(P26-053-25) Herniarin, 7-Methoxycoumarin, Alleviates Muscle Atrophy in Dexamethasone-Induced C2C12 Cells by Modulating sirtuin1 and PGC1α

Objectives: Skeletal muscle atrophy, characterized by a reduction in muscle mass and muscle strength, is an important issue in the state of sarcopenia. Herniarin, one of the naturally-occurring coumarin derivatives, exhibits a variety of beneficial properties such as anticancer, anti-inflammatory, and antidiabetic. However, the effects of herniarin on skeletal muscle atrophy are not yet known. This study aimed to investigate the protective effects of herniarin against dexamethasone-induced muscle atrophy in C2C12 myotubes.

Methods: C2C12 myoblasts were differentiated into myotubes by culture with a media containing 2% horse serum for 6 days. Subsequently, the differentiated myotubes were treated with 0.2 mM dexamethasone and 1-20 μM herniarin for 24 h.

Results: Herniarin significantly enhanced the viability of myotubes treated with dexamethasone, demonstrating its protective effects against muscle atrophy. Herniarin reduced the induction of forkhead box class O3a (Foxo3a), a key transcription factor of muscle atrophy-related genes. In addition, this compound suppressed the expression of sirtuin1 (Sirt1) and peroxisome proliferator-activated receptor γ coactivator 1-alpha (PGC1α), which are regulators of Foxo3a and control cellular stress responses.
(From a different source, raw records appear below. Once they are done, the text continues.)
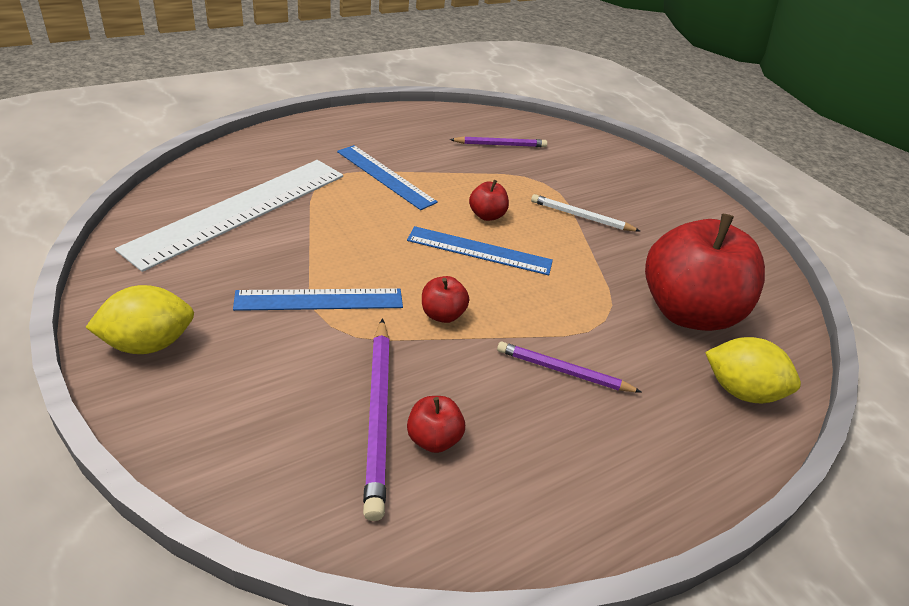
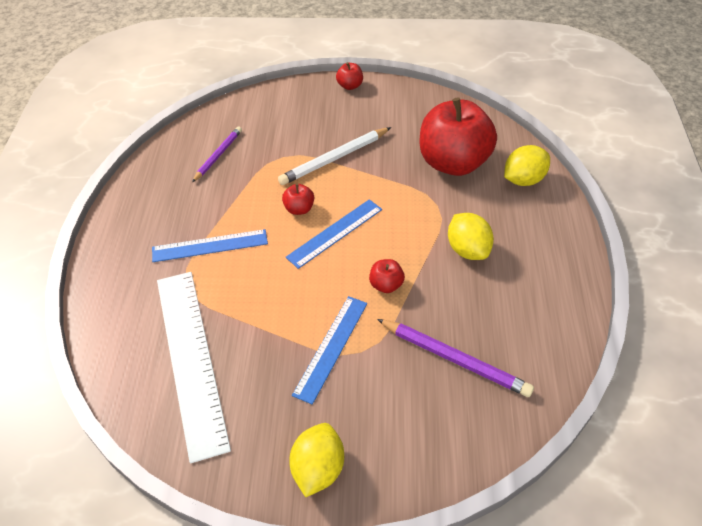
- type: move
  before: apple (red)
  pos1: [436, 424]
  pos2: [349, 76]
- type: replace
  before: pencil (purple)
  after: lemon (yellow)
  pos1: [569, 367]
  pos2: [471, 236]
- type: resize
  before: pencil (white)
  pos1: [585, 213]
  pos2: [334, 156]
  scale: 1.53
Furthermore, herniarin enhanced the activation of mTOR involved in regulating protein synthesis.

Conclusions: Herniarin protects against dexamethasone-induced skeletal muscle atrophy by improving skeletal muscle cell viability, inhibiting muscle atrophy-related gene expression, and modulating key signaling pathways including Sirt1, PGC1α, and mTOR.

Funding Sources: This research was supported by the Basic Science Research Program through the National Research Foundation of Korea, RS-2021-NR060133 and 2022R1A2B5B01001861.